I debitori, poi, perdono il possesso del bene solo con la vendita coattiva, ma fino ad allora potrebbe espandersi pienamente il contenuto del diritto di proprietà a loro spettante, saldando i creditori; prima della vendita coattiva possono essere privati del diritto di goderne solo con apposito provvedimento del Giudice dell’Esecuzione che disponga ex art. 560 c.p.c. la liberazione della cosa pignorata.
La volontà del legislatore ex art. 560 c.p.c.: la tendenziale prevalenza del diritto di abitazione sul diritto di credito in conflitto dei creditori.
Come emerge dal disposto ex art. 560 c.p.c., in realtà la legge ha voluto salvaguardare per quanto possibile il diritto di abitazione dei debitori esecutati limitatamente al periodo di tempo che intercorre tra il pignoramento e la vendita coattiva.
In altri termini se non emerge la necessità di liberare l’immobile, perché ad esempio i debitori ostacolino la vendita non permettendone l’accesso, prevale la salvaguardia del diritto all’abitazione; ciò in coerenza con l’indubbio favor per la protezione di questo diritto rinvenibile nel nostro ordinamento, che lo pone in posizione sovraordinata rispetto al contrapposto diritto dei creditori della procedura esecutiva a veder aumentato l’ammontare del ricavato.
Non si può poi a rigore parlare di occupazione del bene da parte dei debitori, posto che l’abitazione risulta autorizzata dal Giudice dell’Esecuzione; ed è allora anche lecito supporre che se il legislatore avesse voluto prevedere in una siffatta ipotesi un corrispettivo a carico del debitore esecutato, lo avrebbe espressamente contemplato, peraltro nell’ampia disciplina dedicata alla materia con gli art. 559-560 c.p.c..
Si ricordi, poi, che non è detto che vi sia un danno per la procedura per effetto di siffatta autorizzazione, come sostenuto invece dall’istante; un danno infatti vi sarebbe stato se fosse sorta l’esigenza di locare il bene a terzi. L’autorizzazione ad abitare l’immobile pignorato si spiega allora anche perché il più delle volte la locazione a terzi rappresenterebbe un ostacolo ad una pronta vendita coattiva.

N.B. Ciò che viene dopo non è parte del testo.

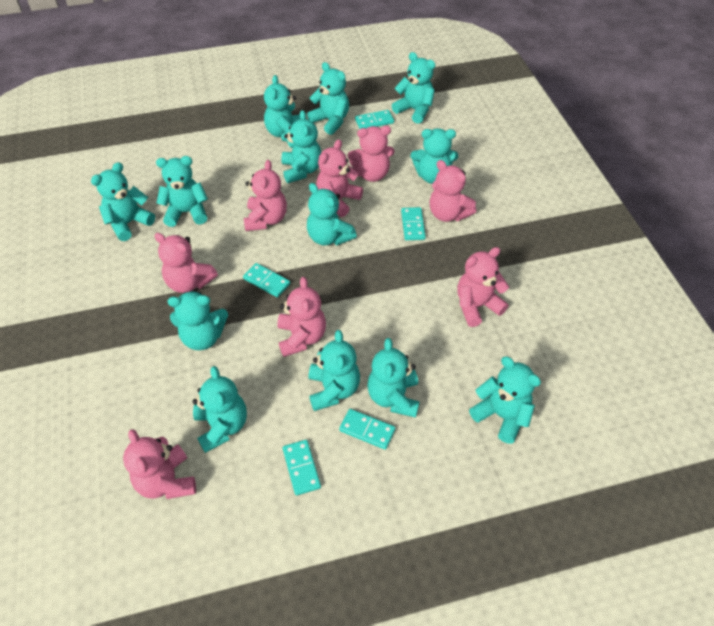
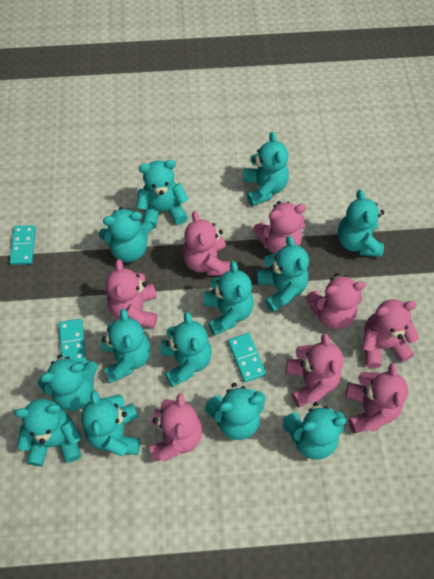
turquoise domino: 5 -> 3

Che poi possa intercorrere un periodo di tempo troppo lungo per giungere alla vendita coattiva, come lamentava l’istante, non è detto che dipenda dalla circostanza che i debitori siano stati autorizzati ad abitare il bene pignorato; e nel caso concreto peraltro la domanda non veniva ancorata ad una siffatta prospettazione.
La domanda subordinata di concessione della liberazione dell’immobile ex art. 560 c.p.c..

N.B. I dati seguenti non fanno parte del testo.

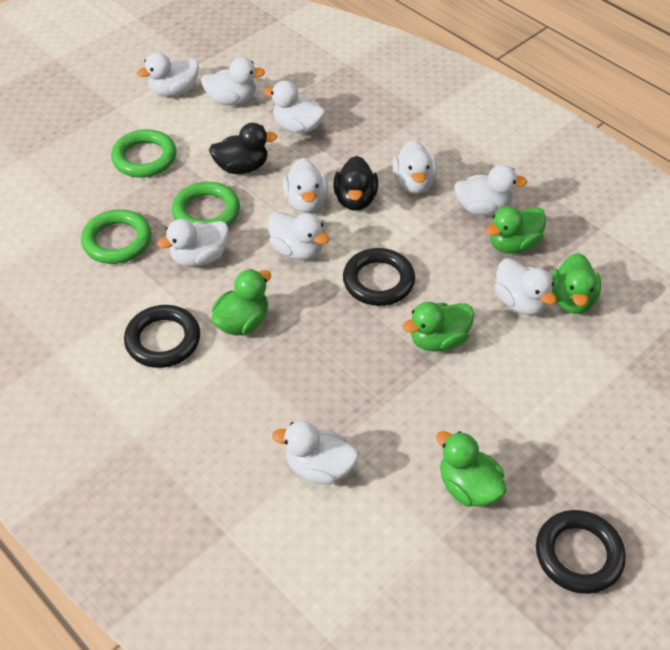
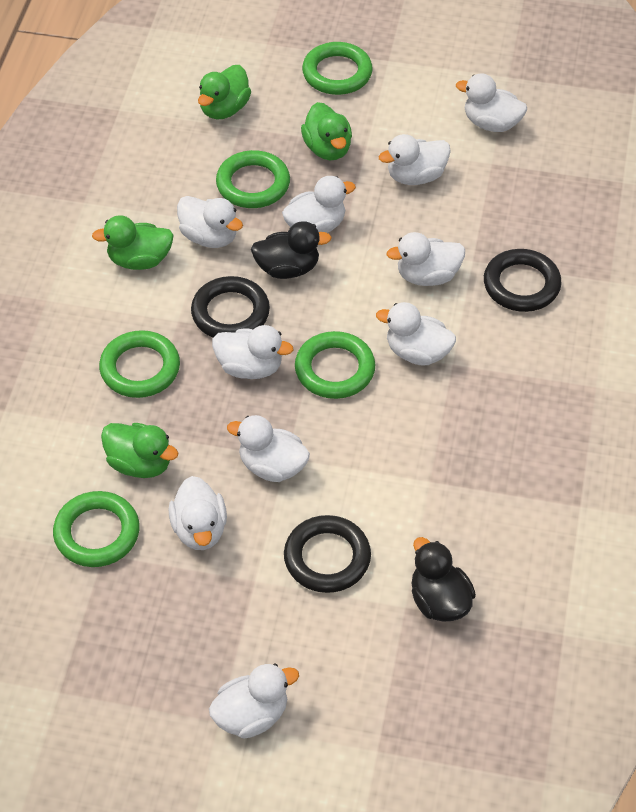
green duck: 5 -> 4
green ring: 3 -> 5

Proprio perché nella disciplina prevista dall’art. 560 c.p.c. la regola è che il Giudice dell’Esecuzione autorizzi il debitore ad abitare il bene pignorato, occorre che la diversa scelta di disporre la sua liberazione sia giustificata in concreto. Nel ricorso però non veniva spiegato il motivo per il quale sarebbe stato opportuno nel caso concreto adottare una siffatta più drastica misura; quindi la domanda subordinata di liberazione dell’immobile pignorato è da considerare inammissibile.
Le spese seguono la soccombenza dell’attore e si liquidano come in dispositivo, tenuto conto della effettiva attività svolta.
P.Q.M.
Definitivamente pronunziando sull’opposizione ex art. 617 c.p.c. proposta dalla (omissis) – quale procuratrice della creditrice intervenuta S.F. s.r.l. – avverso l’ordinanza del 31-10-2012 adottata dal Giudice dell’Esecuzione nell’ambito della procedura esecutiva immobiliare 356-2007, rigettata ogni altra domanda ed eccezione, così provvede:
rigetta la domanda principale e dichiara inammissibile la domanda subordinata;
conferma quindi l’ordinanza del Giudice dell’Esecuzione impugnata;
condanna l’opponente al pagamento delle spese processuali sopportate dal sig. V.C., che si liquidano, in favore del suo difensore anticipante, in euro 6.000 per compenso professionale, oltre accessori di legge.